Protagonista del Rinascimento, per Culianu, non fu la figura dell’umanista appartato, bensì quella del mago che in Bruno ebbe il proprio modello universale, successivamente scartato dalla scienza moderna. Quindi, il libro di cui parliamo è, innanzitutto, “una monografia di un’idea perduta, di un continente sommerso: l’epistemologia del soggetto conoscitore nella magia rinascimentale” (p. 226). Per questo, il nostro autore si vede necessitato a smuovere nel lettore preconcetti indotti dalla marcia trionfale del logocentrismo e a risvegliare sensibilità animiche, assopitesi in noi sotto la pressione invadente della logica identitaria. Per vedere il mondo come lo vide l’intera civiltà del Quattro e del Cinquecento, bisogna cogliere senza infingimenti lo sfondo abissale da cui procedono le molteplici e metamorfiche creature che ci circondano, riassaporare il senso del nulla di ente, del ni-ente. Infatti, il soggetto trascendentale della magia è stato tacitato da una forma di conoscenza che non lascia più essere le nostre vite in sintonia con il mondo, ma che si fonda sulla cartesiana contrapposizione di soggetto e oggetto.

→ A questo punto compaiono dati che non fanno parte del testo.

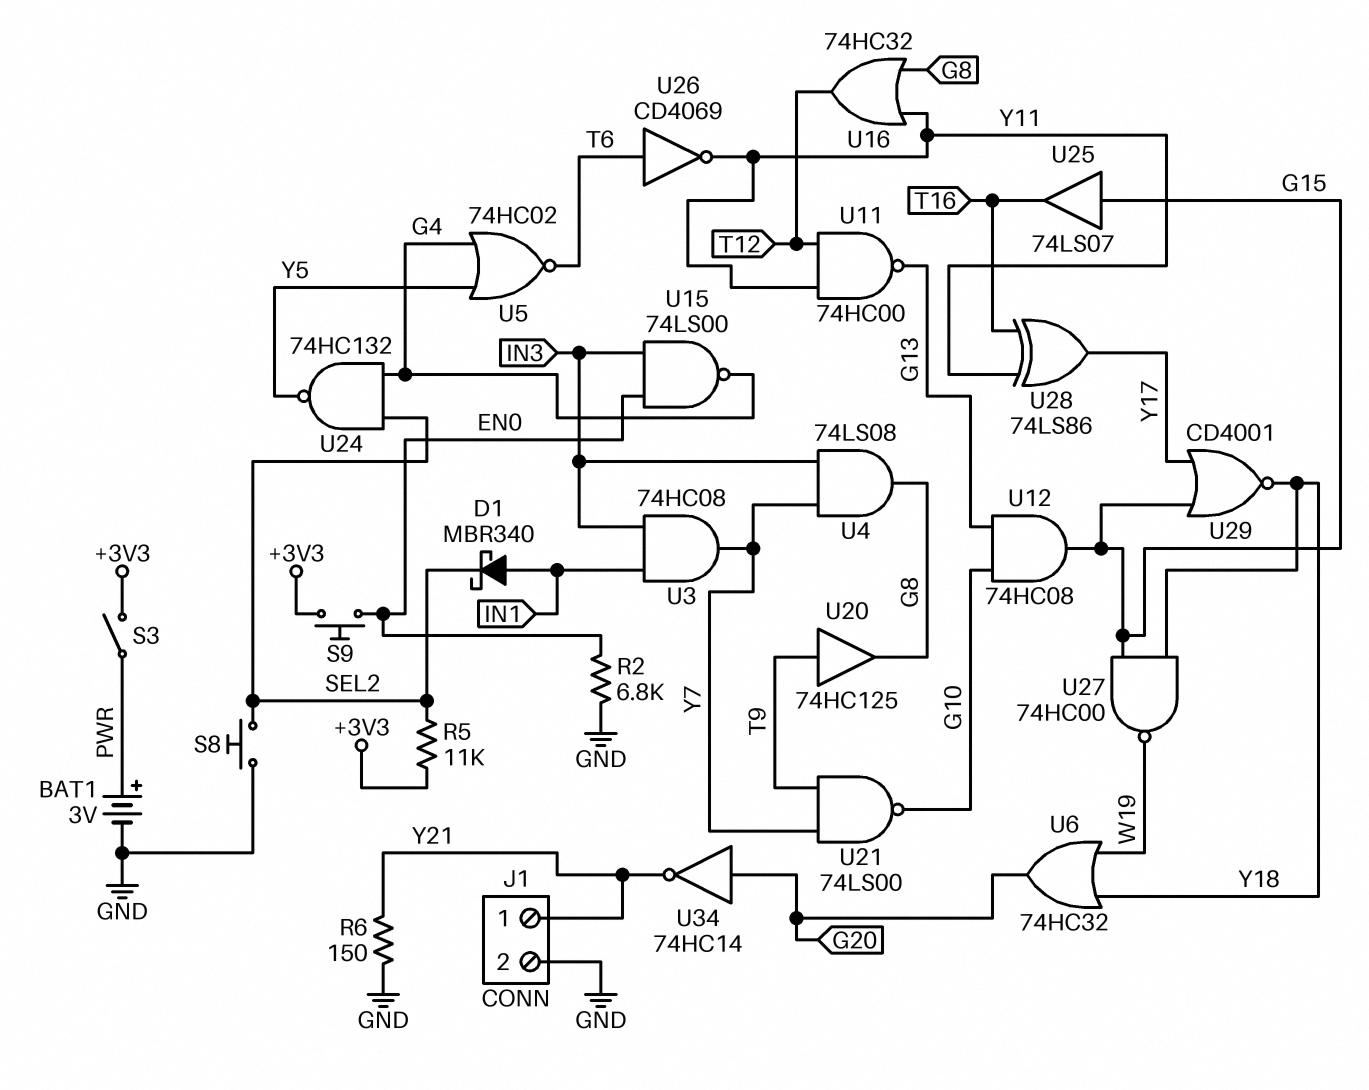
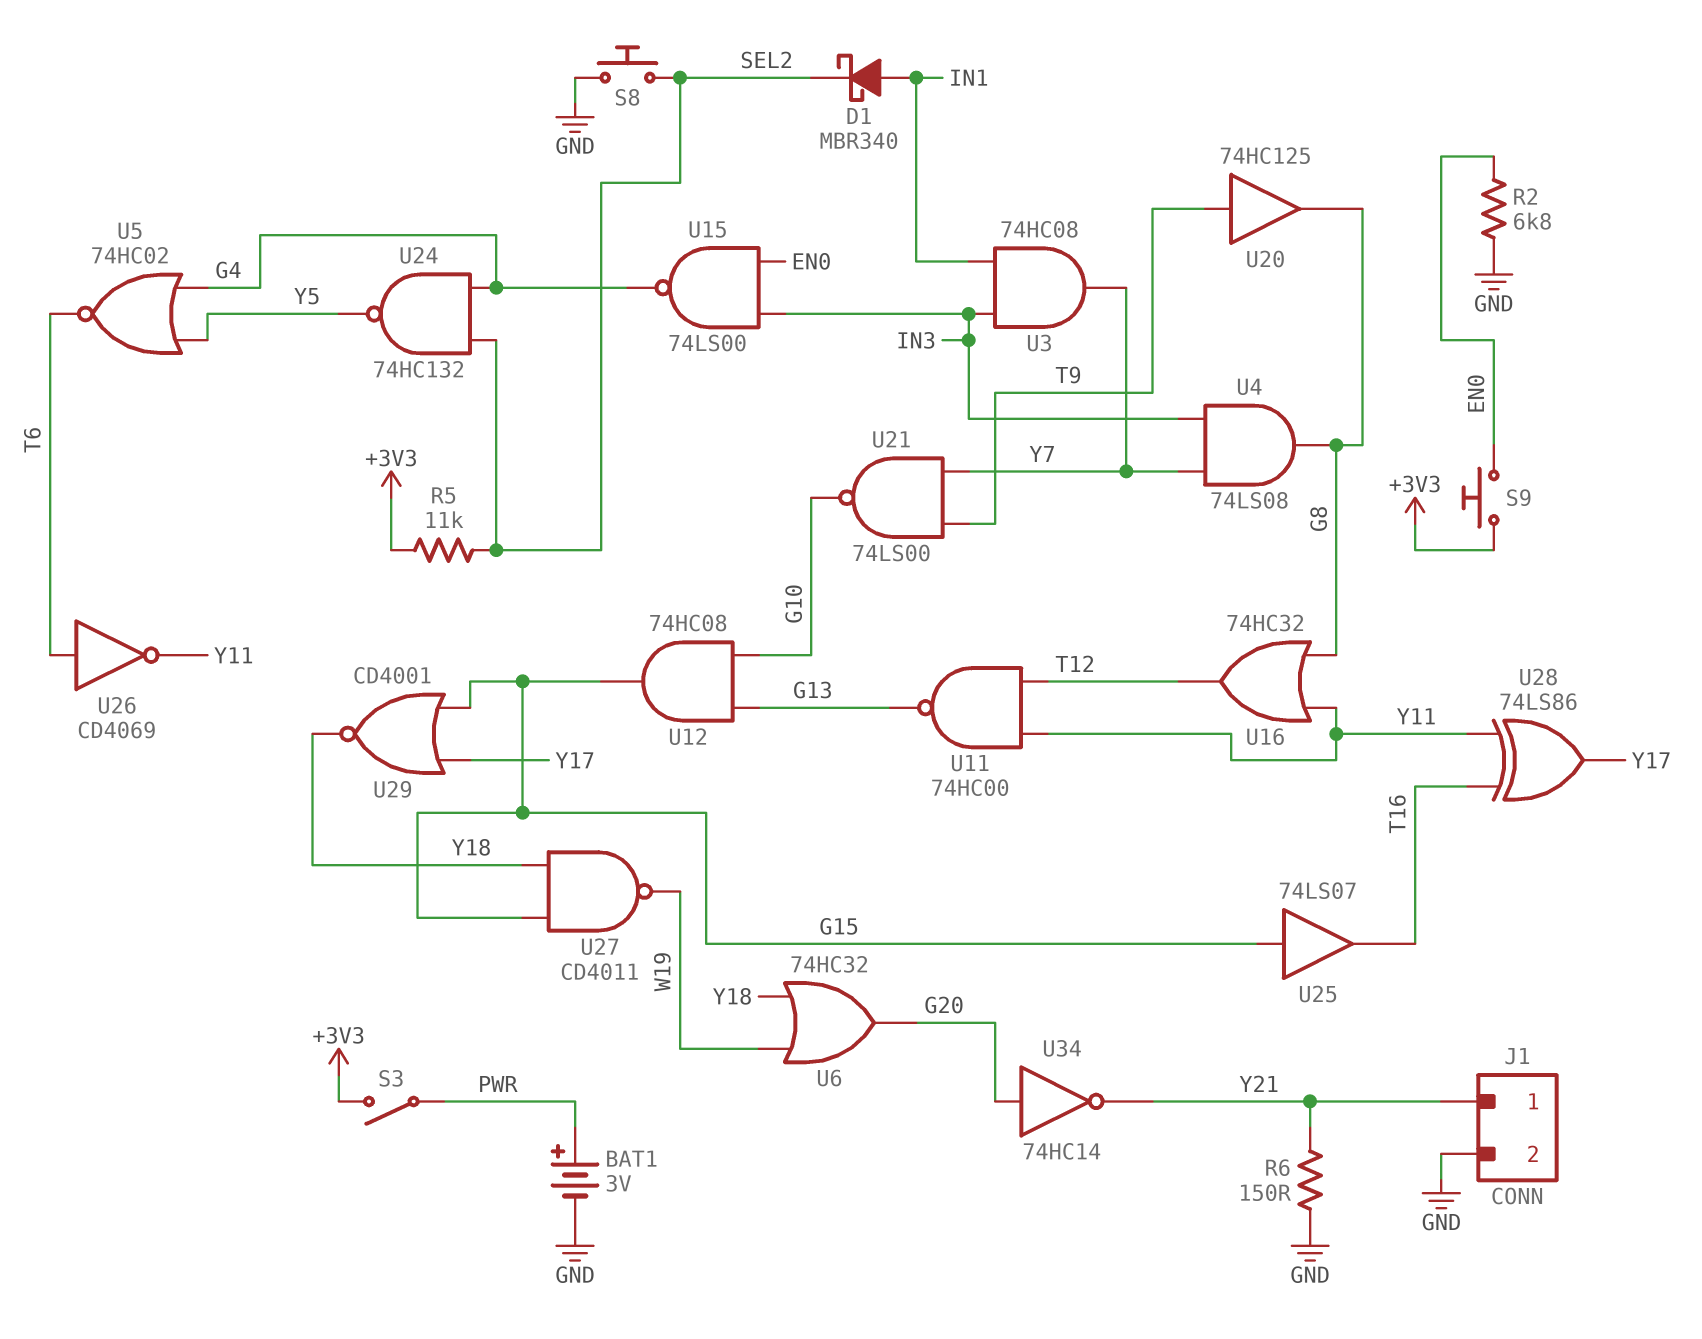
U27: NAND 74HC00 (in G15, in Y18, out W19) -> NAND CD4011 (in G15, in Y18, out W19)

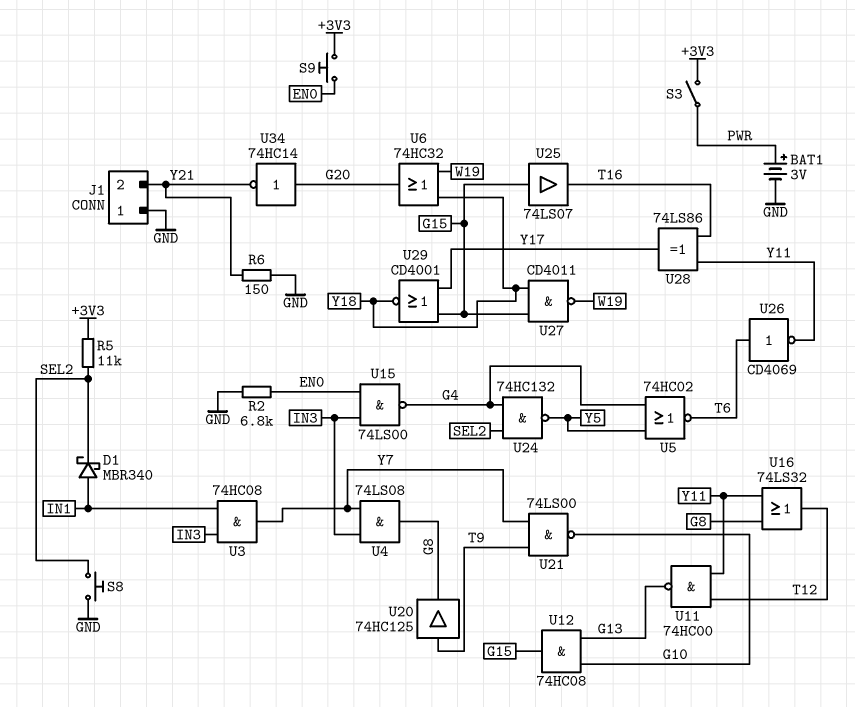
J1 pin 1: Y21 -> GND
J1 pin 2: GND -> Y21
U16: OR 74HC32 (in G8, in Y11, out T12) -> OR 74LS32 (in G8, in Y11, out T12)

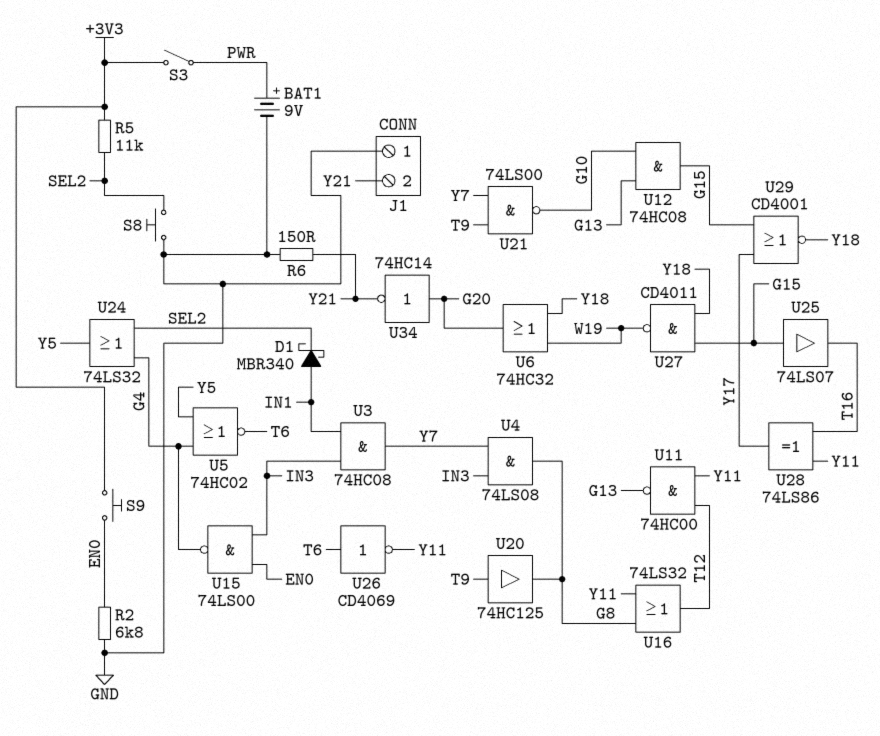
BAT1: 3V (plus PWR, minus GND) -> 9V (plus PWR, minus GND)
U24: NAND 74HC132 (in G4, in SEL2, out Y5) -> OR 74LS32 (in G4, in SEL2, out Y5)

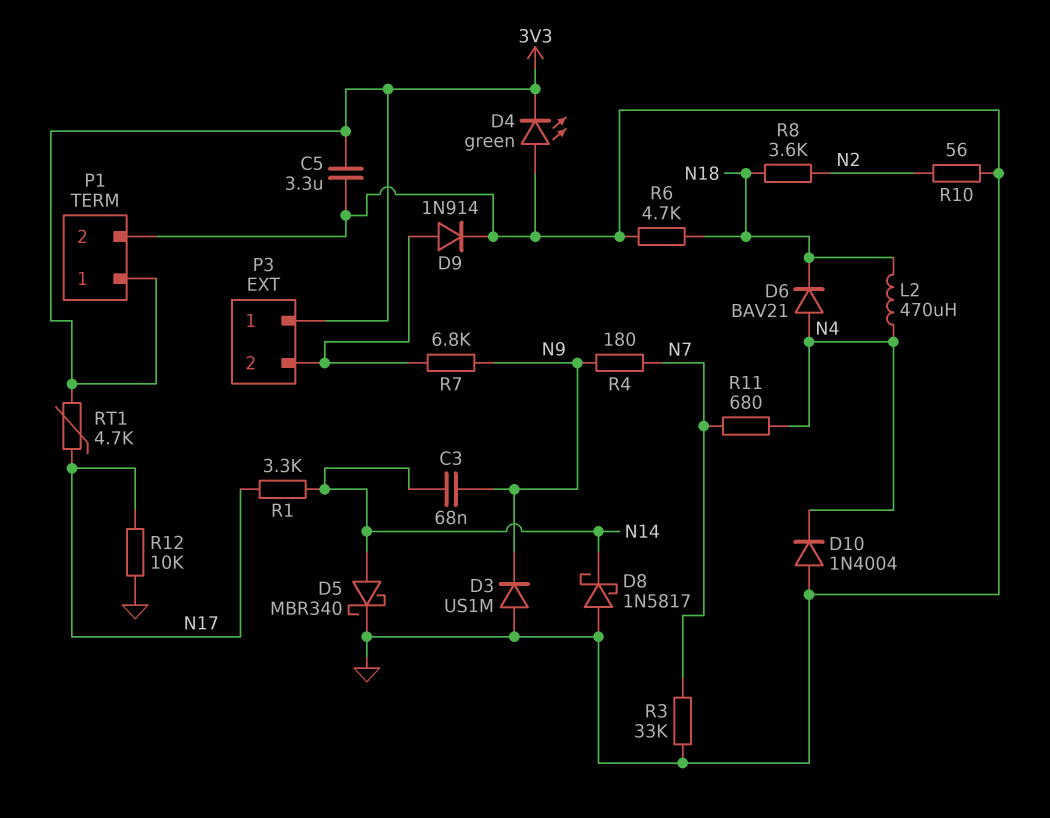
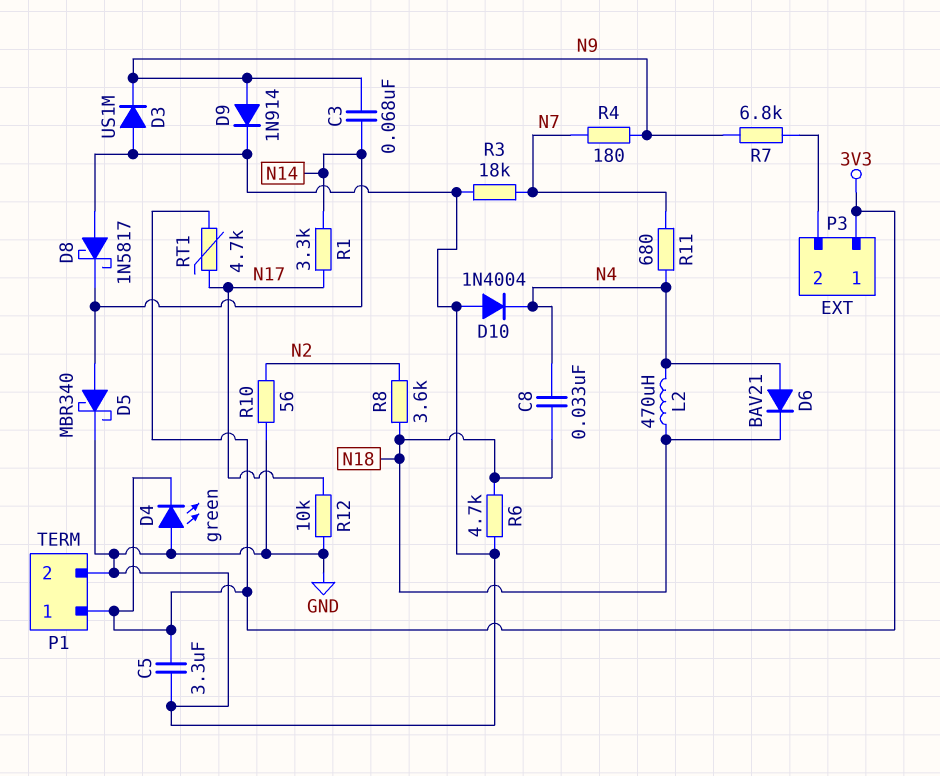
C8: none -> 33nF (N4, N18)
D9: diode 1N914 (A P3/2, K GND) -> diode 1N914 (A N9, K GND)
R3: 33k (GND, N7) -> 18k (GND, N7)

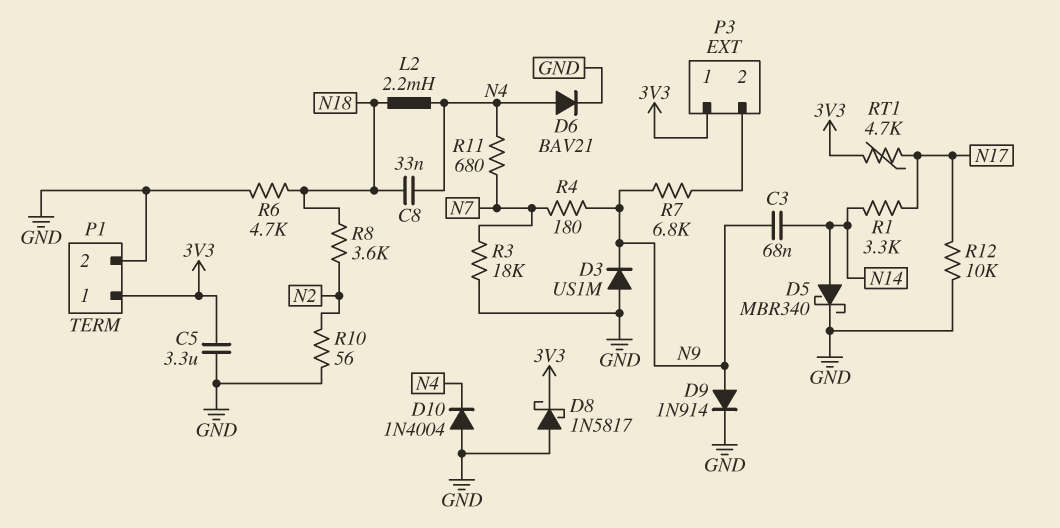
D4: LED green (A GND, K 3V3) -> none
D6: diode BAV21 (A N4, K N18) -> diode BAV21 (A N4, K GND)
D8: schottky 1N5817 (A GND, K N14) -> schottky 1N5817 (A GND, K 3V3)
L2: 470uH (N4, N18) -> 2.2mH (N4, N18)

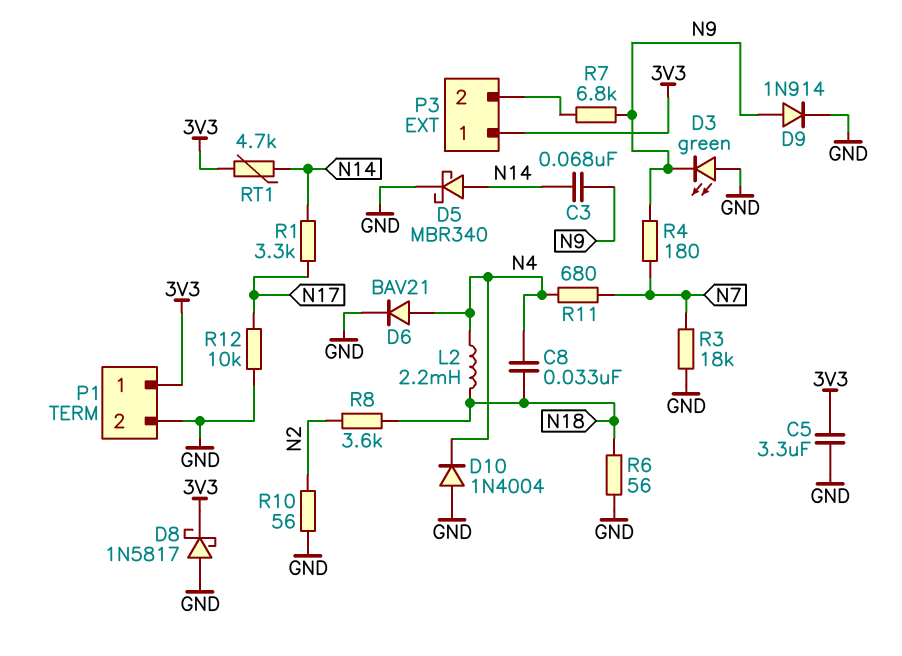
D3: diode US1M (A GND, K N9) -> LED green (A GND, K N9)
R6: 4.7k (GND, N18) -> 56 (GND, N18)
RT1: 4.7k (3V3, N17) -> 4.7k (3V3, N14)

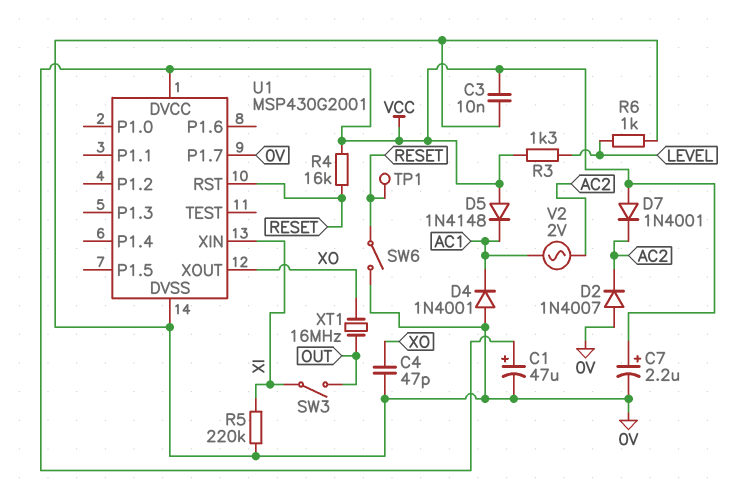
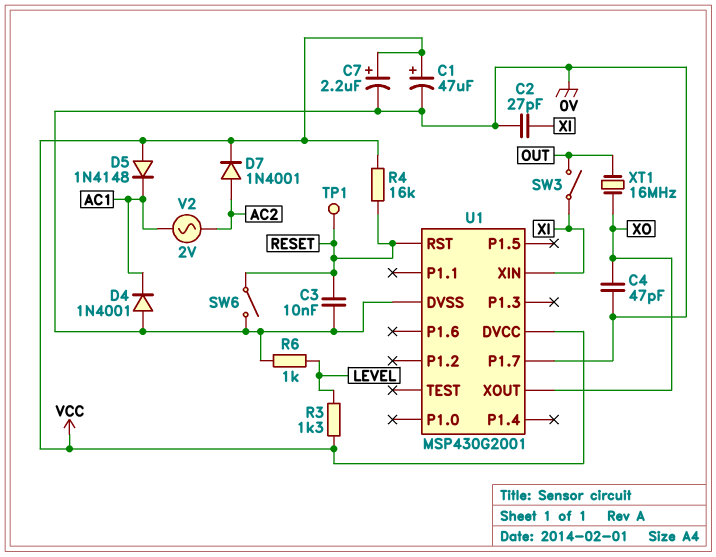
C2: none -> 27pF (0V, XI)
C3: 10nF (0V, VCC) -> 10nF (0V, RESET)
D2: diode 1N4007 (A 0V, K AC2) -> none
D7: diode 1N4001 (A VCC, K AC2) -> diode 1N4001 (A AC2, K VCC)
R5: 220k (0V, XI) -> none

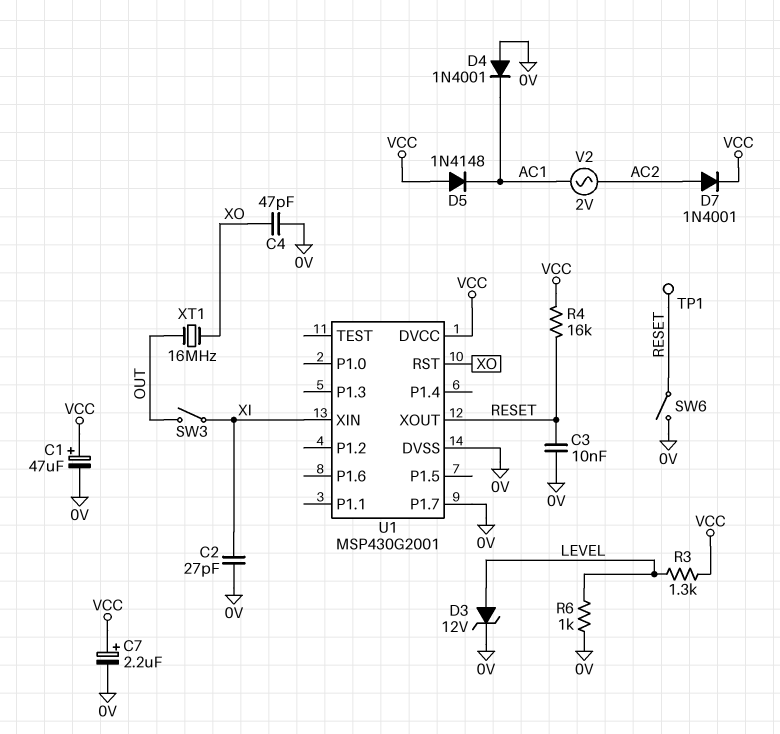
D3: none -> zener 12V (A LEVEL, K 0V)
U1 pin RST: RESET -> XO
U1 pin XOUT: XO -> RESET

Come avvertì, luminosamente, nel proprio furore eroico, Nietzsche, Riforma e Controriforma agirono all’unisono nel far tacere le voci della visione fantasmatica. Esse si esprimevano essenzialmente attraverso l’Eros riconnettivo, costretto al silenzio “Lutero, questo monaco fatale, ha restaurato la Chiesa e[…]il cristianesimo, nel momento in cui questo soccombeva” (18). In questo libro ‘giovanile’, Culianu considera la magia come un procedimento cognitivo della nostra mente, permanente, anche se, al momento, non più attivo. A siffatta conclusione giunge attraverso la storia delle religioni, intesa quale strumento esegetico che mira oltre lo specifico oggetto di indagine che le è proprio: ad una teoria generale della conoscenza. In questo senso, l’ultimo Culianu “aveva ritrovato nella visione dell’universo-computer tutte le premesse della magia di Giordano Bruno” (p. 222). In ogni caso, la domanda fondamentale alla quale l’intellettuale romeno tenta di rispondere, in Iocari serio, è di tipo kantiano e si riferisce alla ricerca delle strutture capaci di rendere possibile la magia, così come, per il criticismo, le forme a priori rendono possibile la scienza newtoniana. Culianu fu studioso che si prodigò nell’individuazione dell’unità cognitiva in grado di rendere intelligibili gli ambiti di studio più diversi, dal dualismo gnostico ai ‘viaggi sciamanici’. Apprezziamo maggiormente il primo Culianu, nella convinzione che il recupero del conoscere per immagini, oltre le logiche diairetiche, sia condizione imprescindibile, anche oggi, del tentativo di propiziare un Nuovo inizio europeo.